What this report seeks, is to present and analyze different methods used to capture and
interpret crime, largely in England and Wales, through comparisons with the U.S. when
possible, and to find whether this statistical data is reliable, of public and governmental
interest, or to what extent comprehensible.

Police official figures and crime surveys


Police crime reporting and recordings make the “official figure” on crime, in England
and Wales. In the U.S. are known as the Uniform Crime Reports (UCR) (Newburn, 2017: 45).
All police data, along with courts data, are sent to the Home Office (Newburn, 2017: 46)
since 1857 (Liebling et al., 2017: 163), and published into bulletins that aim to inform
annually about crime levels and trends. Initially, they were presented in the Command
Paper till 2001, and later in “Criminal Statistics, England and Wales” (Liebling et al., 2017:
164). Changes in the governmental approaches evolved from analyzing statistics to better
administer justice, to identify causes of crime and distinguish the criminal from non-
criminal, to the recent concerns on risk, assessments of performance and managing
outcomes (Newburn, 2010: 44) What this information indicates is that measures of crimes
served governmental purposes, policies and resource distribution, it started with the
concern on crime scale, emerged towards a better understanding of criminals and moved to
concepts of crime control and managerial performances.
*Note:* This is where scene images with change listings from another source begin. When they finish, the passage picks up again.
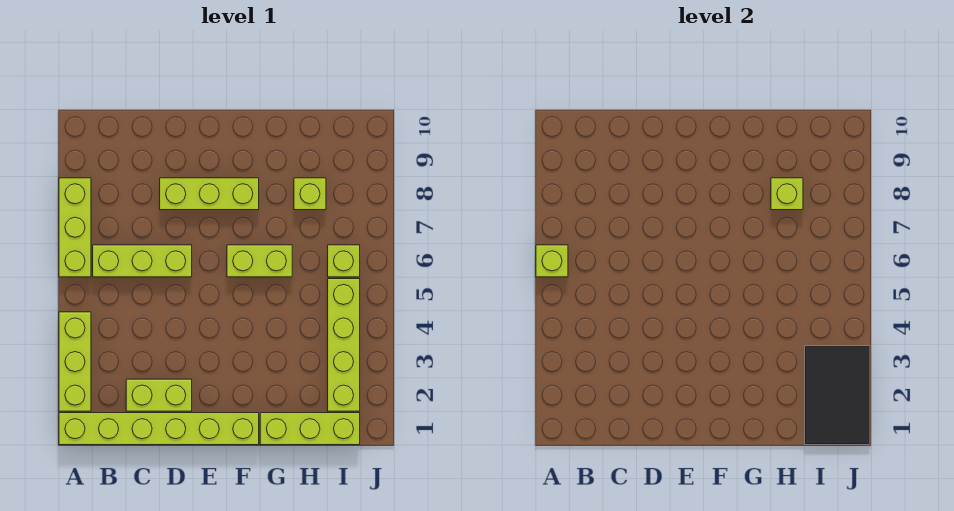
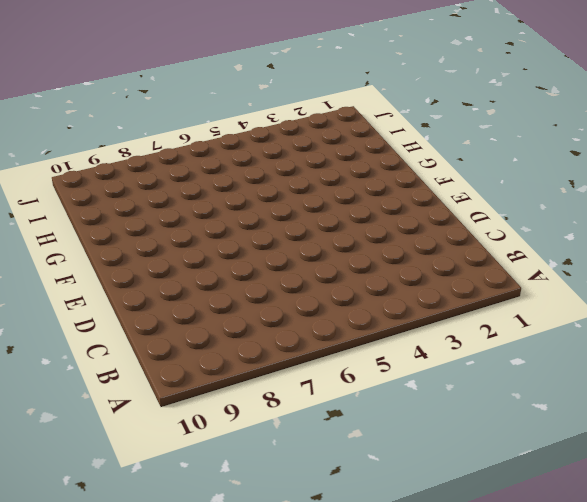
none -> lime brick A1:F1 level 1
none -> lime brick A2:A4 level 1
none -> lime brick A6:A8 level 1

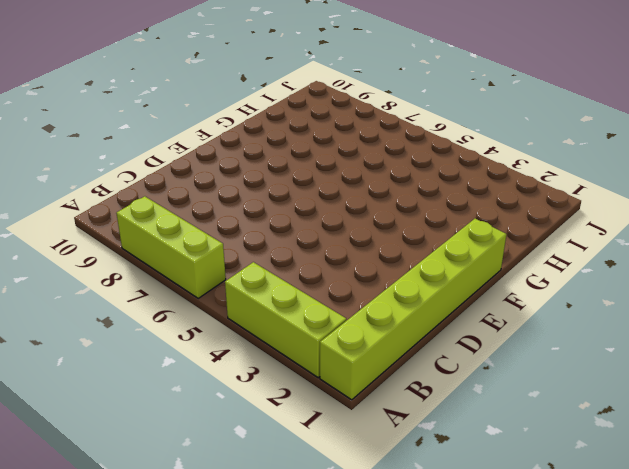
none -> lime brick B6:D6 level 1
none -> lime brick C2:D2 level 1
none -> lime brick D8:F8 level 1

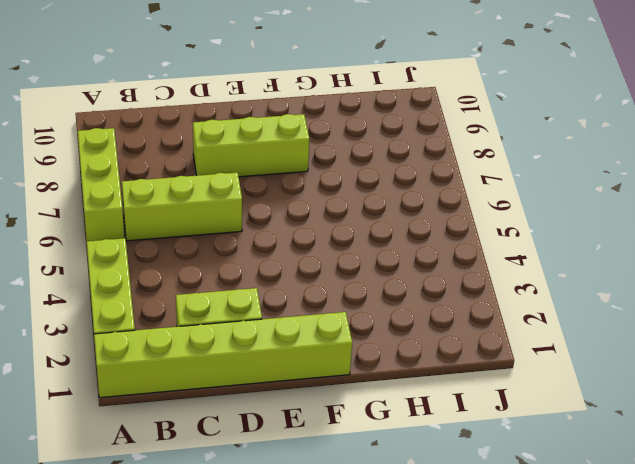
none -> lime brick F6:G6 level 1
none -> lime brick G1:I1 level 1
none -> lime brick H8 level 1

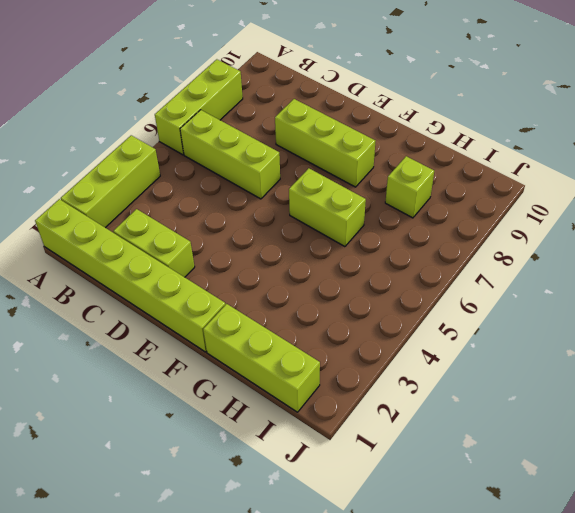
none -> lime brick I2:I5 level 1
none -> lime brick I6 level 1
none -> lime brick A6 level 2

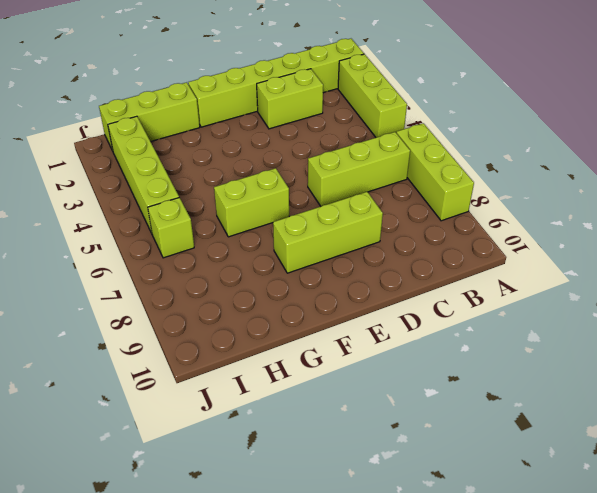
none -> lime brick H8 level 1
none -> lime brick A6 level 2
none -> lime brick H8 level 2

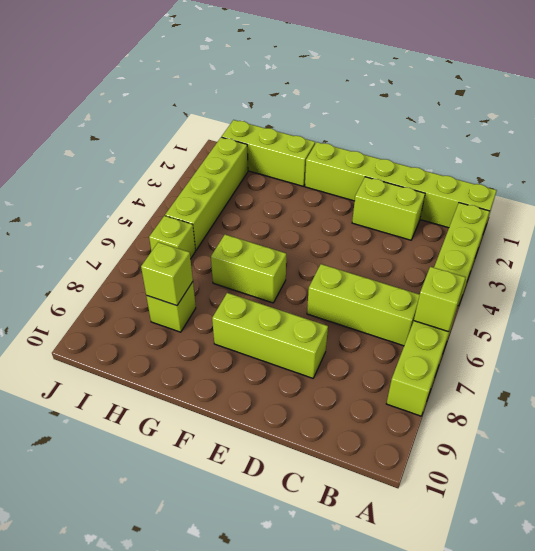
none -> black tile I1:J3 level 2

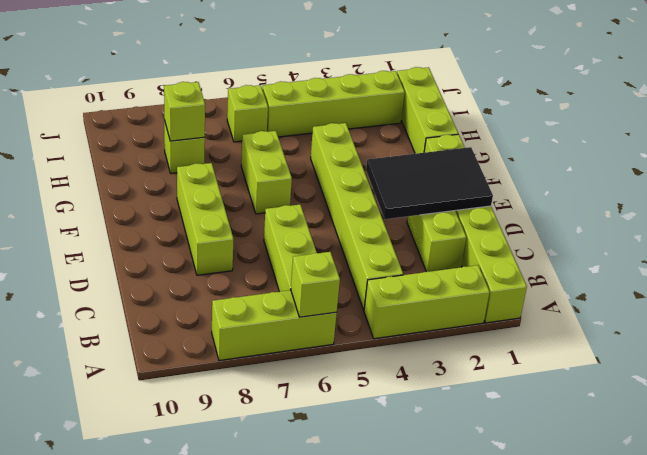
lime brick B4:G4 level 1 -> none
black tile D1:E3 level 2 -> black tile I1:J3 level 2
The importance of statistical data
results here from the fact that statistics figures directed the process of decisions and backed
it with evidence. Being dependent on reporting and recording procedures, police statistics
face their first and most important limitation and due to this are considered less reliable for
analyzing crime trends (Smith, 2006: 1) Due to a change in “notifiable offences”, introducing
common assault and harassment in their categories, an extra 250.000 offences of violence
against the person were added into counts, and so the percentage of recorded crimes raised
from 62% in 2000-1 to 75% in 2003-4 (Liebling et al., 2017: 171) but not due to an effective
increase in crimes.

With the alarming increase in crimes between 1950 and 1960 till 1990 (Newburn,
2017: 65) and the accusations that the official police crime statistics were manipulated by
the police forces to benefit themselves (increased pay and manpower) (Smith, 2006: 1), a
new form of crime measurement was developed, the British Crime Survey (BCS) in 1981
(Lewis, 2013: 224), that is now known as the Crime Survey for England and Wales (CSEW)
(Liebling et al., 2017: 165). They were primarily victimization surveys and questioned
random household inhabitants if they experienced victimization in the previous twelve
months. In the U.S. the National Crime Victimization Survey (1972) covered frequency,
characteristics and consequences of criminal victimization (Newburn, 2017: 55). The survey
approach came to reveal unreported crimes (Liebling et al., 2017: 165) and the results were
amazingly true, crime recordings were incomplete and unable to provide a global view on
crime levels and trends, nevertheless unique. “Under half of the offences identified by the
surveys were recorded by the police” (Walker, 1995: 4). Walker (1995) in her study indicates
that in 1991 crime surveys showed that only 50% of the identified offences were reported
to the police, and about 60% recorded, and the main reason for not reporting was that
respondents found the offence to be too trivial (55%) (Walker, 1995: 11). Another 25%
thought that police could not do anything and 12% dealt with the offence privately (Walker,
1995: 11). Highlighting the issues of the “dark figure” (unreported crimes) and mistrust in
the police capacity, crime survey statistic’s figures shortly become more credible and
revealed a different extent of crime (ONS, 2018: 9). Consequently, it had brought to our
attention possible factors that made the two datasets to report different crime rates. One of
the reasons we can easily deduct is the different procedures they have used to measure
crimes, surveys instead of reporting.

Self-reports and unexplored figures


Our understanding of crime trends, incidence, and offenders can also be shaped by
crime theories. It is said that demographic data is insufficient to capture the complexity or
the dynamics of crimes (Zhao and Tang, 2017: 1). Theories propose that crimes are seeing
high levels in poorer areas and that youth delinquency can come as opposition to culture
and community values (Zhao and Tang, 2017: 3). With the help of statistics, we do not only
engage to quantitatively understand crimes and criminals but at the same time test theories
and descriptive inferences. The fact that official figures were not an all-encompassing
offending report, self-reports were employed to obtain direct information from people and
ask them directly if they have ever been involved in criminal activities (Newburn, 2017: 72).
This was aiming to better measure the extent of crime, explore and test theories of crime
and offender behavior, and to get a view on the social distribution of crimes. What studies
have shown, like Nye’s study, was a strong relationship between delinquency and social
class, and a delinquency connection with age. Similar results are found with the Cambridge
Study in Delinquent Development, offending peaks at 17, if offenders engage early in life in
crime al behavior they have more chances to accumulate more convictions, and that
frequency is a strong predictor if an individual is a violent offender. Rather than a bulk of
data and tendencies in offending, these reports offer a closer look at offending patterns,
along with the longitudinal studies, which may not be caught within the national statistics.
All these showing the important aspect that statistics should capture different social
characteristics and their relation to crime, as is the age group issue (LawTeacher, 2018: 2).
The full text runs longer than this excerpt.